# **Simulating Color Blindness**

---

#### **Description**


#### **Contents**

In [2]:
import pandas as pd
import matplotlib.pyplot as plt
import matplotlib.colors

from sklearn.model_selection import train_test_split
from sklearn.linear_model import LinearRegression
from sklearn.tree import DecisionTreeRegressor
from sklearn.ensemble import RandomForestRegressor
from sklearn import metrics

### **Loading the Data**

The model will be trained to take in the RGB values of the ***True color*** and produce the RGB values for what it would look like to someone with ***Protanopia***, ***Deuteranopia***, or ***Tritanopia***.
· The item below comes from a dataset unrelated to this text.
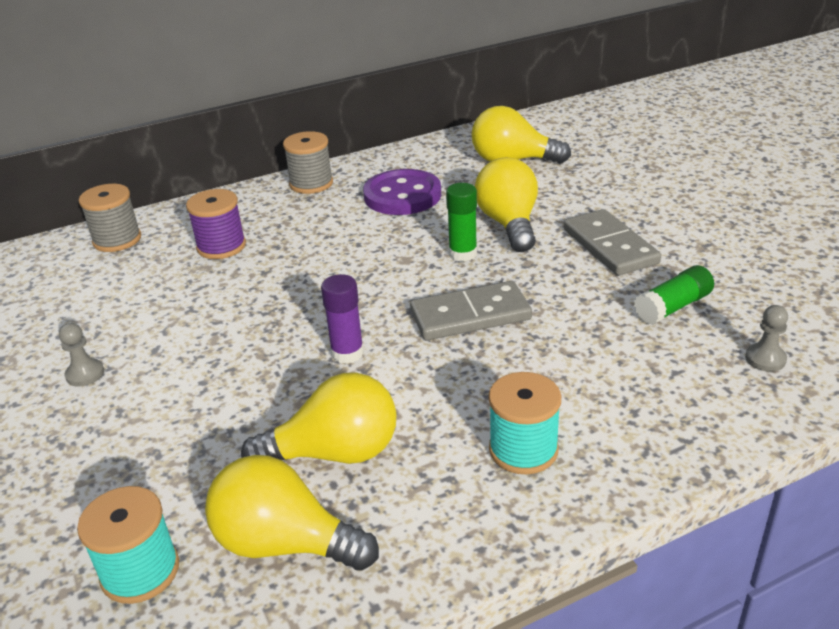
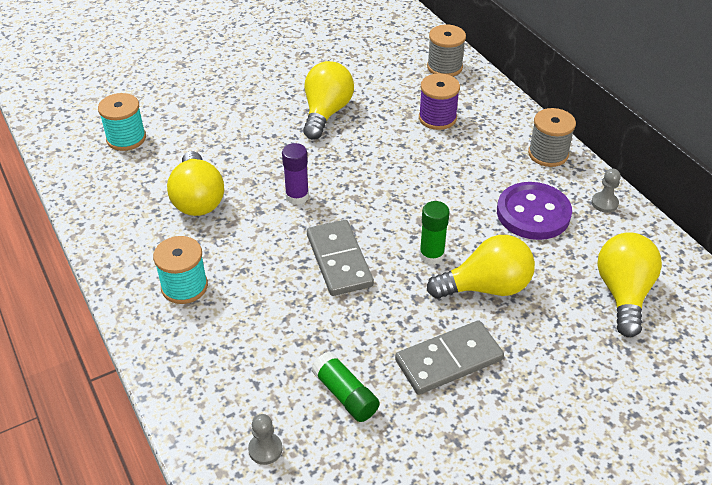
camera: 85 degrees right, 10 degrees up
(85, 374) = (286, 87): grey pawn -> grey pawn (604, 203)
(285, 543) = (131, 186): yellow light bulb -> yellow light bulb (326, 113)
So we want to separate the **true data** from the **other RGB data**. 

In [3]:
df = pd.read_csv("color_blind_RGB.csv")

true_data = df[['true_red','true_green','true_blue']].copy()
other_data = df.drop(columns=['true_red', 'true_green', 'true_blue'])

### **Split, Train, Test**

Possible sklearn models to use:
* LinearRegression
* DecisionTreeRegressor
* RandomForestRegressor


Feel free to break up `other_data` and train your model on one type of color vision deficiency at a time, make note of whether this affects the performance.

In [4]:
X_train, X_test, y_train, y_test = train_test_split(true_data, other_data, test_size=0.2, random_state=42)

reg = LinearRegression()
reg.fit(X_train, y_train)
pred = reg.predict(X_test)

print("R2: " + str(metrics.r2_score(y_test, pred)))
print("MSE: " + str(metrics.mean_squared_error(y_test, pred)))
print("MAE: " + str(metrics.mean_absolute_error(y_test, pred)))

R2: 0.952213879916472
MSE: 236.63232163653115
MAE: 10.624655616329685


### **View Results**

---

##### **Step 1:** Helper Functions

The following functions will help format the output table to be visually digestible:

* `make_hex_col()`: Combines the red, green, and blue columns of a vision type into one hexadecimal code that will be used to color the background of a table cell. Takes a dataframe object and color vision type *(true, prot, deut, trit)* as parameters and returns a list of all the RGB color samples as HEX codes, ready to be added to a dataframe as a new column. This allows the `output_cell_styling` function to show us the exact color of a sample. <br />
To learn more about the process of converting RGB to HEX, see this [infographic](https://drive.google.com/file/d/17SjN9rsOv57Y7V1nECDT1R4lGu2yLHq7/view?usp=sharing).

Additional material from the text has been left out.